6. Modifying DataFrames:
Adding a new column.
df['Country'] = ['USA', 'USA', 'USA']
Modifying existing values.
df.loc[0, 'Age'] = 26
Adding a new row (using loc or append - though append is deprecated in newer Pandas versions, loc is
preferred):
df.loc[3] = ['David', 28, 'London', 'UK']
Deleting columns.
del df['City']
# or
df.drop('City', axis=1)
Deleting rows.
df.drop(0, axis=0) # Deleting row with index label
Mathematical Functions on DataFrames
DataFrames in Pandas allow for various mathematical operations to be performed on their data, either
element-wise or across entire rows/columns. These operations are fundamental for data analysis and
manipulation.
1. Basic Arithmetic Operations:
These operations are performed element-wise on DataFrames or between a DataFrame and a scalar value.

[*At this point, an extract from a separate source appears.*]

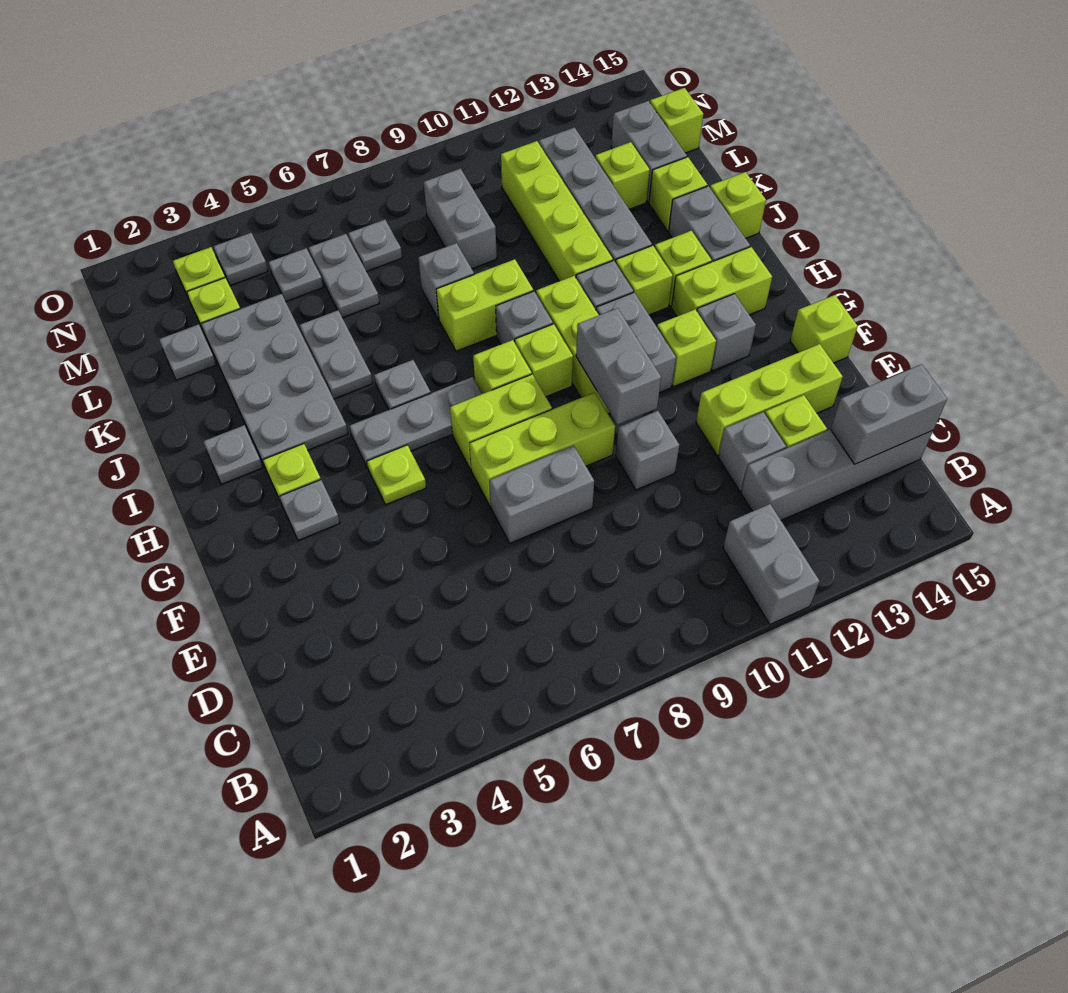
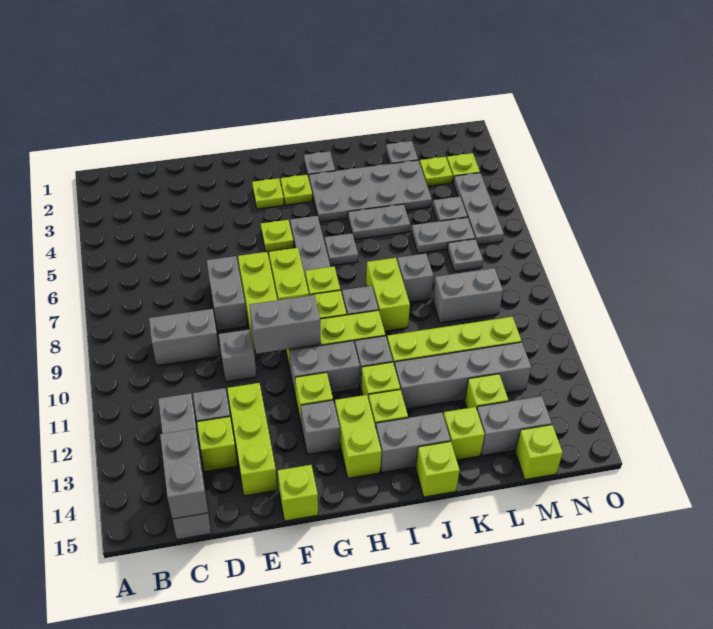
grey brick A11:B11 level 1 -> grey brick C9:D9 level 1
grey plate G3 level 1 -> lime plate G3 level 1
grey plate N4 level 1 -> grey plate N4:N6 level 1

Addition (+): Adds corresponding elements of two DataFrames or adds a scalar to each element.
Subtraction (-): Subtracts corresponding elements or subtracts a scalar from each element.
Multiplication (*): Multiplies corresponding elements or multiplies each element by a scalar.

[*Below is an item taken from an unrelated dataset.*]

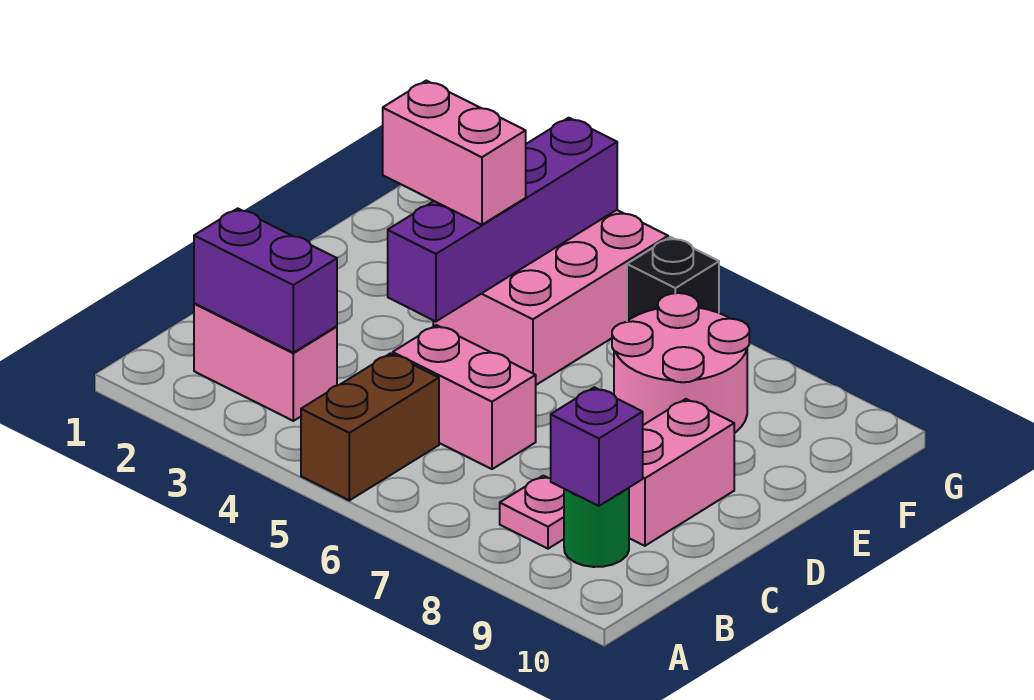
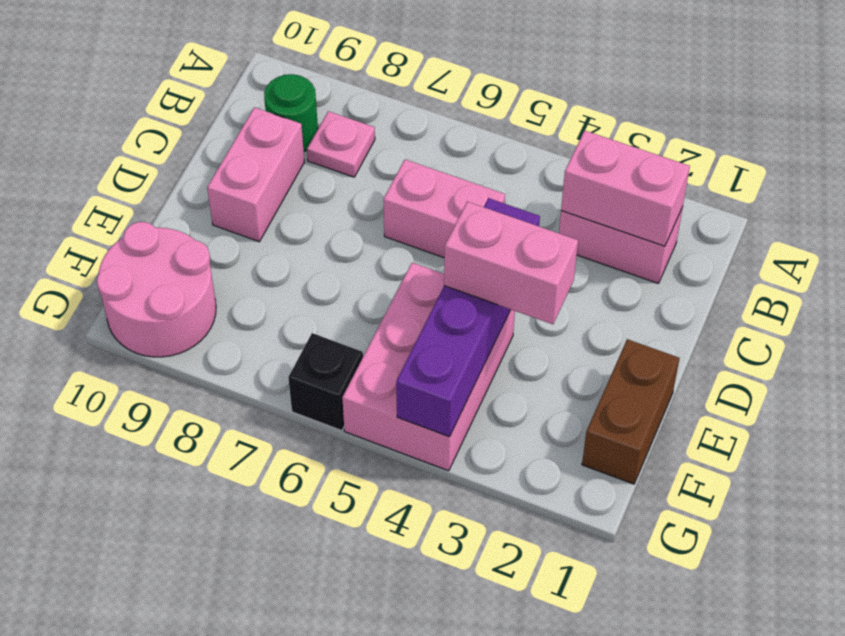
brown brick A5:B5 level 1 -> brown brick E1:F1 level 1
purple brick B2:B3 level 2 -> pink brick B2:B3 level 2
purple brick B9 level 2 -> none
pink round brick E7:F8 level 1 -> pink round brick F9:G10 level 1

Division (/): Divides corresponding elements or divides each element by a scalar.
Floor Division (//): Performs integer division.
Modulo (%): Returns the remainder of the division.

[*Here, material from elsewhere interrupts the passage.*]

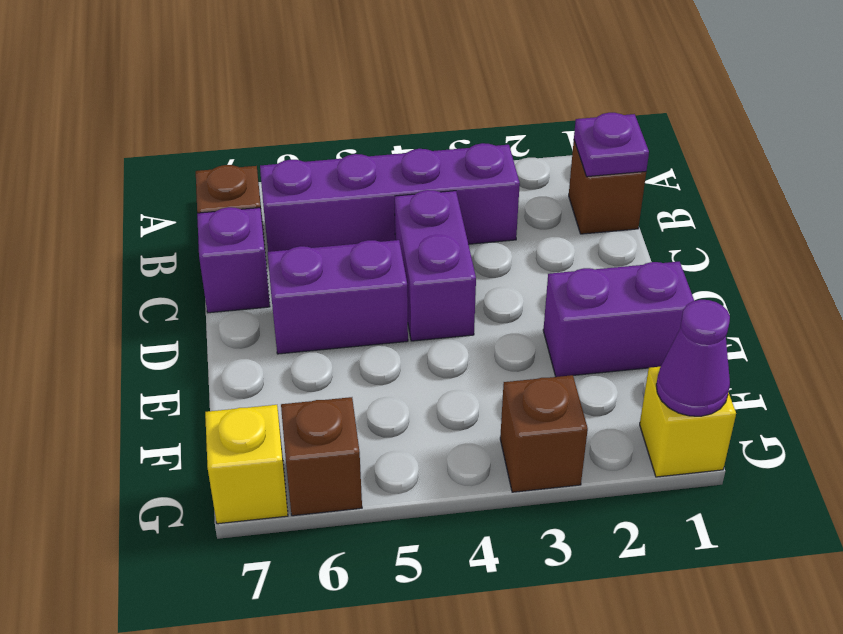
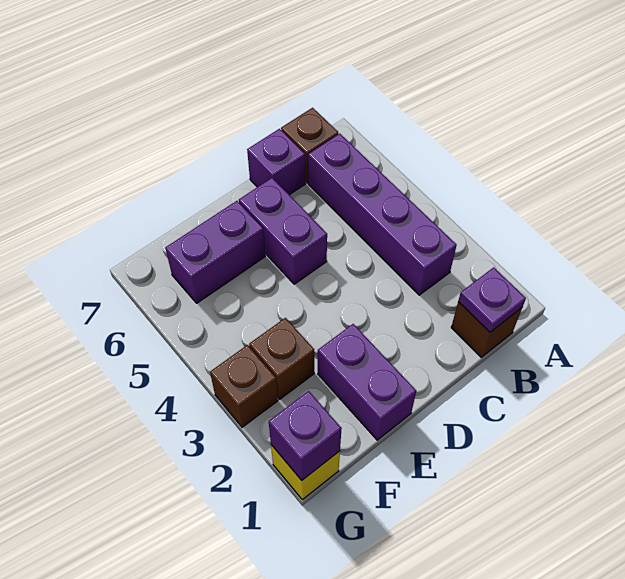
purple brick C4:D4 level 1 -> purple brick E6:F6 level 1
purple cone G1 level 2 -> purple brick G1 level 2
brown brick G6 level 1 -> brown brick F3 level 1
yellow brick G7 level 1 -> none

axis=0 (default): Performs operation column-wise (aggregates values within each column).
axis=1: Performs operation row-wise (aggregates values within each row).
Example with axis:
import pandas as pd
df = pd.DataFrame({'A': [10, 20], 'B': [30, 40]})
# Sum of each row
row_sums = df.sum(axis=1)
print("Row Sums:\n", row_sums)
IMPORTANT QUESTIONS
Important questions for Class 12 IP (Informatics Practices) focusing on Data Handling using Pandas typically
cover the following key areas:
1. Pandas Series:
Creation: Creating Series from lists, NumPy arrays, and dictionaries.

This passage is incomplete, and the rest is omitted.